Diables Rouges Le défenseur est de nouveau blessé. Ce qui pose problème à City mais aussi aux Diables.

Plus que jamais, ce lundi, le ciel de Manchester a été baigné d’une teinte bleue. De la couleur des maillots des joueurs de City victorieux d’un derby qui a assis leur pouvoir sur la ville, mais aussi sur tout un pays. À l’horizon, un nuage apparaît. Un rien menaçant.

Pour la 38e fois depuis son arrivée en Angleterre, Vincent Kompany s’est blessé. Le Diable n’est pas ressorti des vestiaires à la mi-temps et le ton de Guardiola au moment d’évoquer cette nouvelle péripétie a oscillé entre le pessimisme et l’abattement.

"Kompany est blessé. Vincent est comme cela.

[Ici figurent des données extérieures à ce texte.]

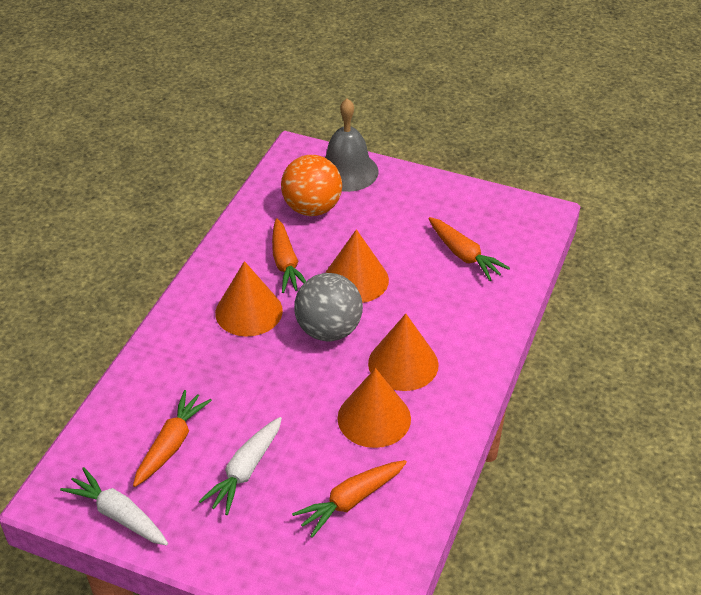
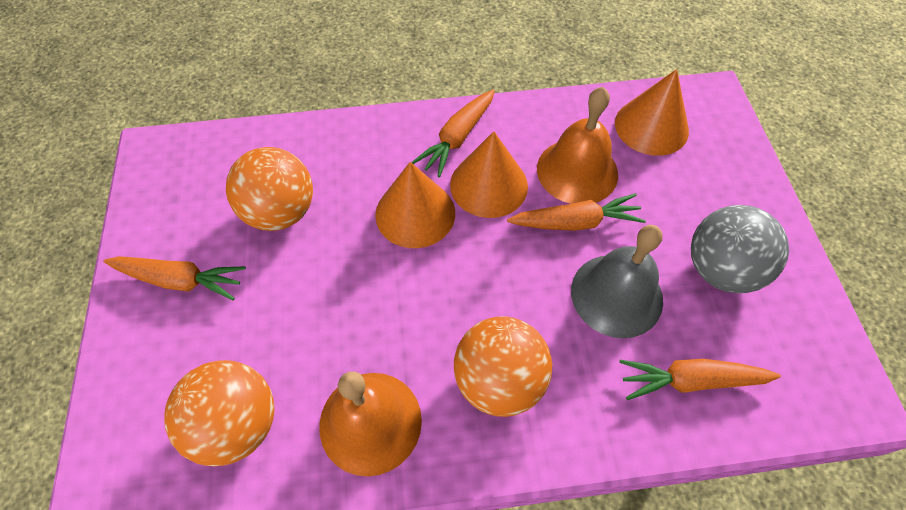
orange ball: 1 -> 3
orange bell: 0 -> 2
orange cone: 4 -> 3
white carrot: 2 -> 0

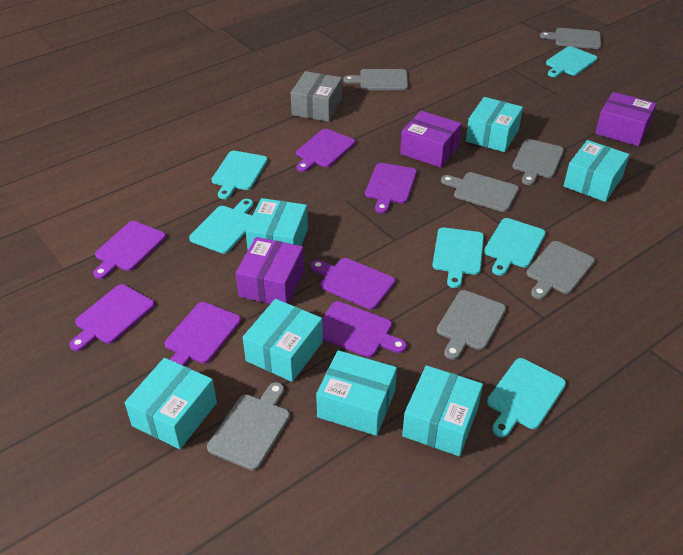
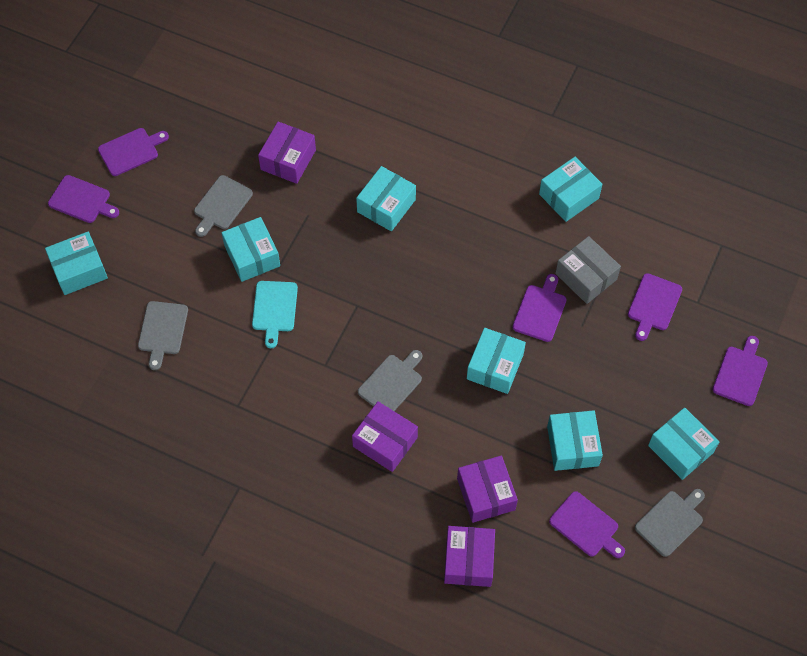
grey cutting board: 7 -> 4
purple box: 3 -> 4
purple cutting board: 7 -> 6
turquoise cutting board: 6 -> 1

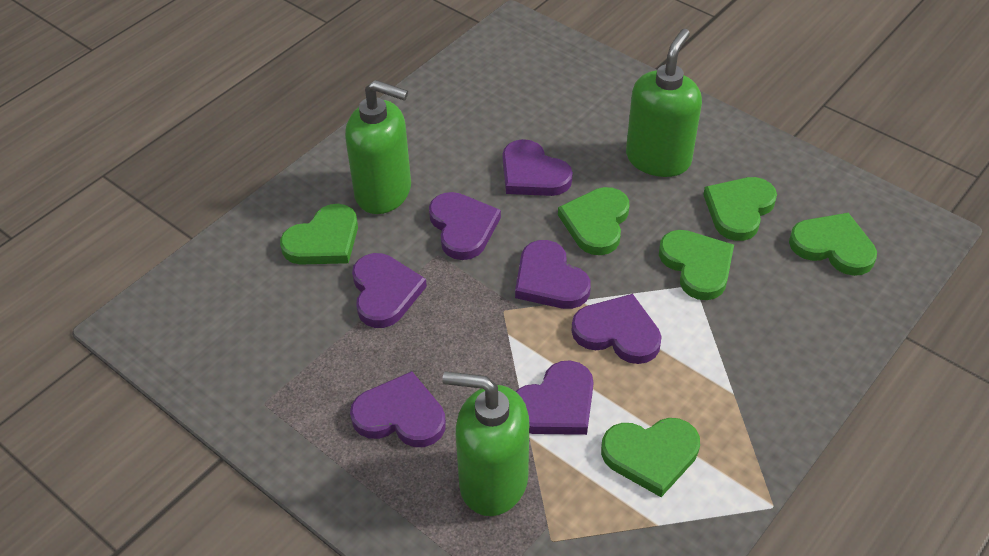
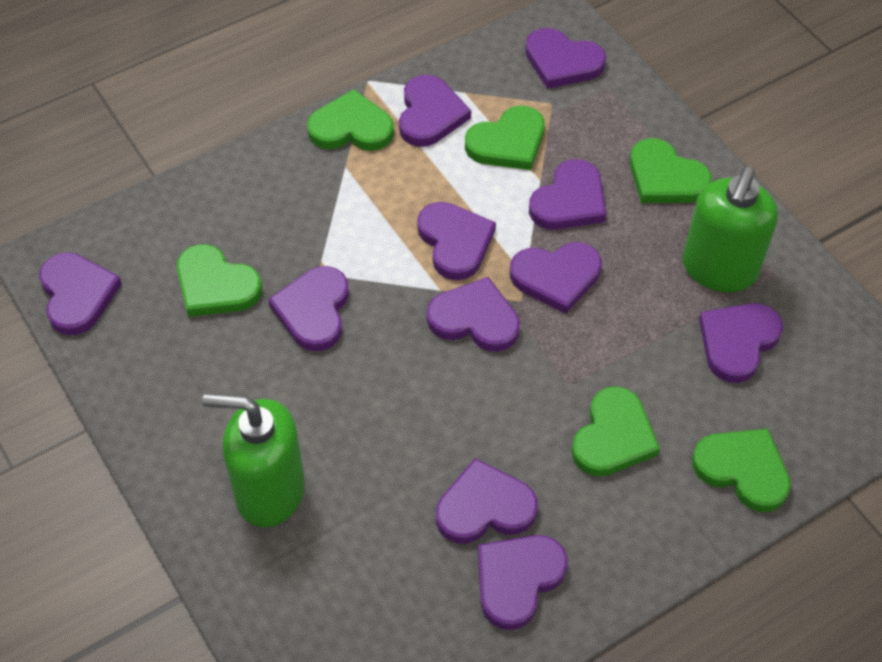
green soap dispenser: 3 -> 2
purple heart: 7 -> 11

Nous ne pouvons pas compter sur lui sur de longues périodes", a soupiré le Catalan qui, depuis son arrivée la saison dernière, a dirigé City à 80 reprises dont 22, seulement, avec son défenseur. Les chiffres dessinent une réalité cruelle. Mais, au final, vu le flou qui entoure cette nouvelle blessure, ils résument assez fidèlement la situation du Diable qui charrie son lot d’interrogations. En creux se dessine une question majeure : celle de son avenir.

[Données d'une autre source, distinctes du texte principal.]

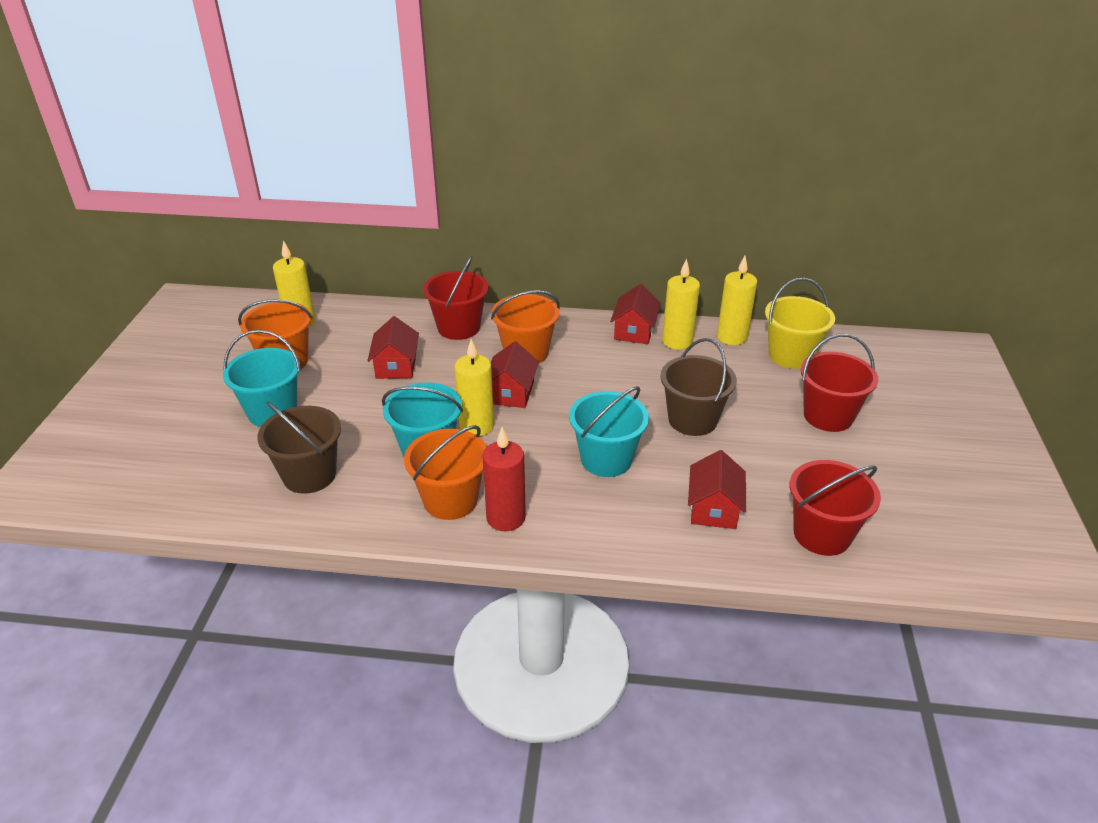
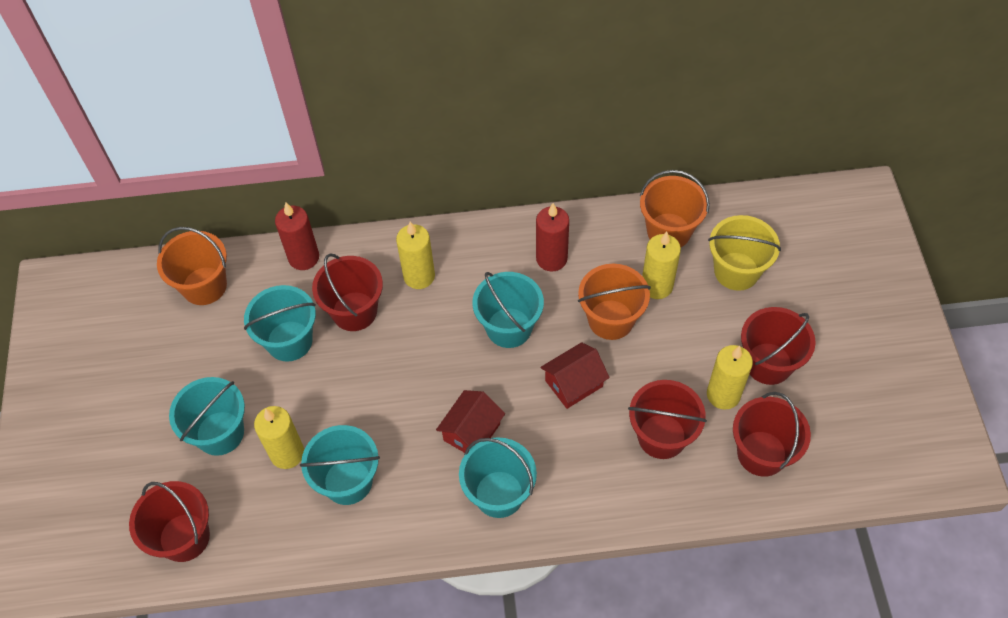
brown bucket: 2 -> 0
red bucket: 3 -> 5
red candle: 1 -> 2
red house: 4 -> 2
turquoise bucket: 3 -> 5

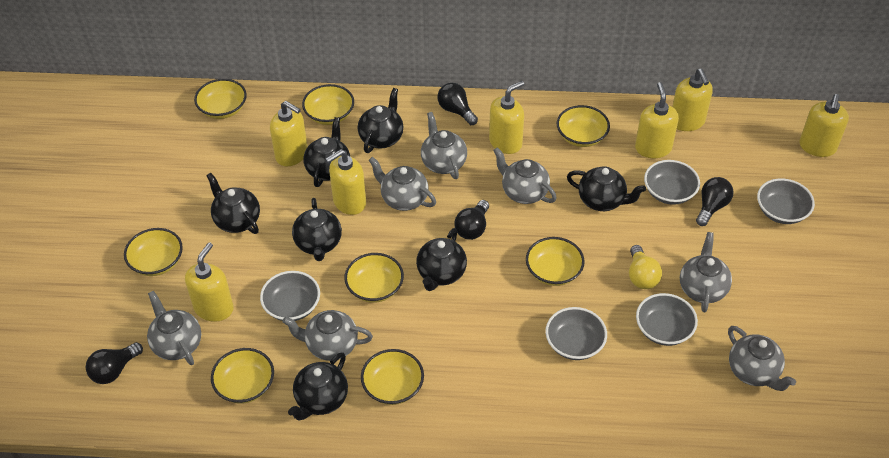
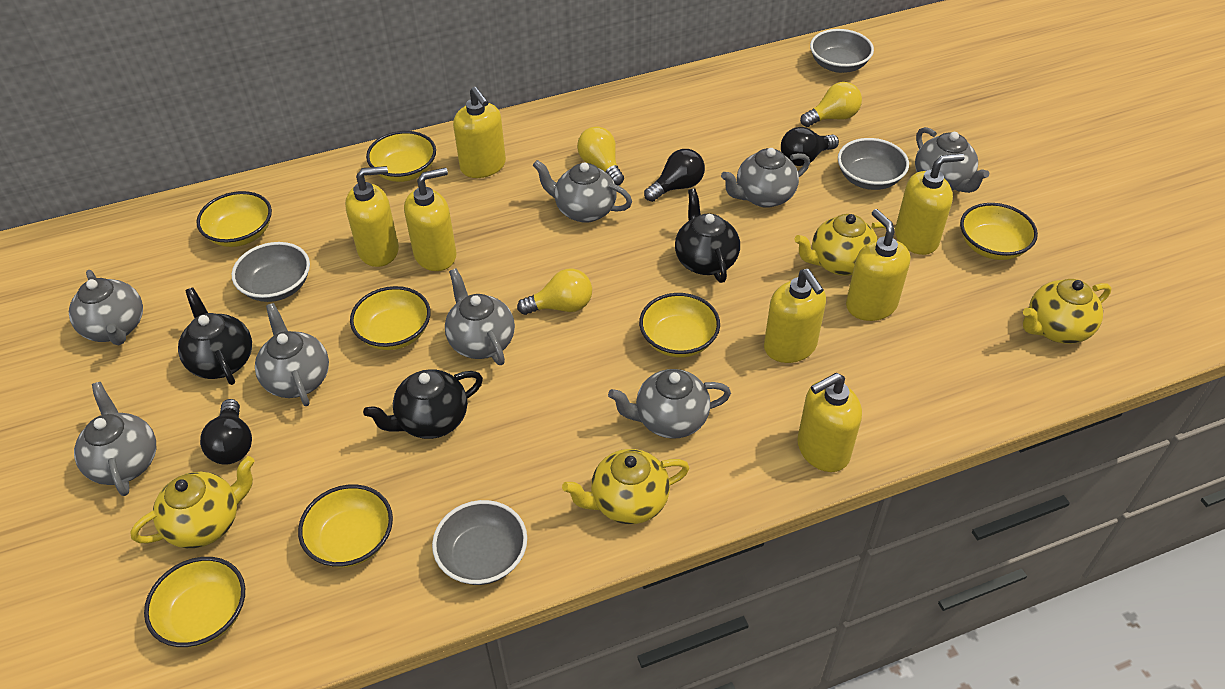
black light bulb: 4 -> 3
black teapot: 7 -> 3
grey bowl: 5 -> 4
grey teapot: 7 -> 8
yellow bowl: 8 -> 7
yellow light bulb: 1 -> 3
yellow teapot: 0 -> 4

Son année 2017 apparaît presque aussi noire que 2016. L’an passé, Kompany avait pris part à 15 rencontres. Son compteur en affiche pour l’instant 19, dont trois avec la sélection. Mais la différence se situe cette fois dans le caractère des blessures.

Le 28 janvier, après une absence de plus de deux mois suite à un choc malencontreux avec son coéquipier Claudio Bravo, son come-back ne dure qu’un match. Derrière, un nouveau souci, a priori sans gravité, au mollet. La sémantique de Pep Guardiola prend alors tout sens. "Il a ressenti quelque chose à la jambe pendant un entraînement, mais je ne pense pas que cela soit grave."

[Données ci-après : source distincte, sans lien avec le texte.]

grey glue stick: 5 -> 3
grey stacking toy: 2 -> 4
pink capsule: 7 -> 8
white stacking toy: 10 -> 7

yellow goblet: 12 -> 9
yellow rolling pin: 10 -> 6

Sauf que cela a débouché sur une absence de plus de deux mois. Même phrasé, autre contexte et acteur différent : Roberto Martinez, après la rencontre contre Gibraltar au tout début du mois de septembre, pose un diagnostic rassurant au premier abord.

"Ce n’est pas trop grave", affirme-t-il en prélude d’une éclipse qui a duré jusqu’au 18 novembre… Le passif de Kompany est tel qu’avec lui, les jours deviennent des semaines. Et qu’un flou enveloppe chacun de ses pépins. Pour preuve, la nature de ses blessures ne filtre plus. Encore moins que la durée de ses absences.

Son problème réside désormais dans la récurrence de ses fameuses absences : le théorème qui veut qu’il existe un City avec lui et un City sans lui est révolu, vu le degré de performances cette saison de Nicolas Otamendi et John Stones. L’Anglais s’est blessé et sera absent jusqu’à la fin du mois de décembre, ce qui ne laisse à Pep Guardiola que trois défenseurs de métier : Otamendi, Eliaquim Mangala et le jeune Tosin Adarabioyo qui, lors du derby, ne figurait même pas dans le groupe.

Quand Kompany est sorti, Guardiola a préféré innover en replaçant Fernandinho en défense central, ce qui, au passage, en dit long sur le crédit qu’il semble porter à Mangala.

Mais, puisque le bricolage a ses limites, le besoin de recruter un défenseur central en janvier apparaît de plus en plus prégnant vu la fragilité de Kompany qui a fait de la Russie son dernier grand objectif en sélection.

Là-aussi, les Diables ont appris la vie sans lui. Au niveau du leadership, Eden Hazard s’est imposé en tant que capitaine. Sur le terrain, Toby Alderweireld s’est imposé comme le patron de la défense de Roberto Martinez. Si Kompany lui-même assurait encore sur Sky "être plus fort que n’importe qui mentalement", il avait précisé dans la foulée "ne pouvoir rien promettre concernant sa santé". Ce qui s’est malheureusement une nouvelle fois vérifié.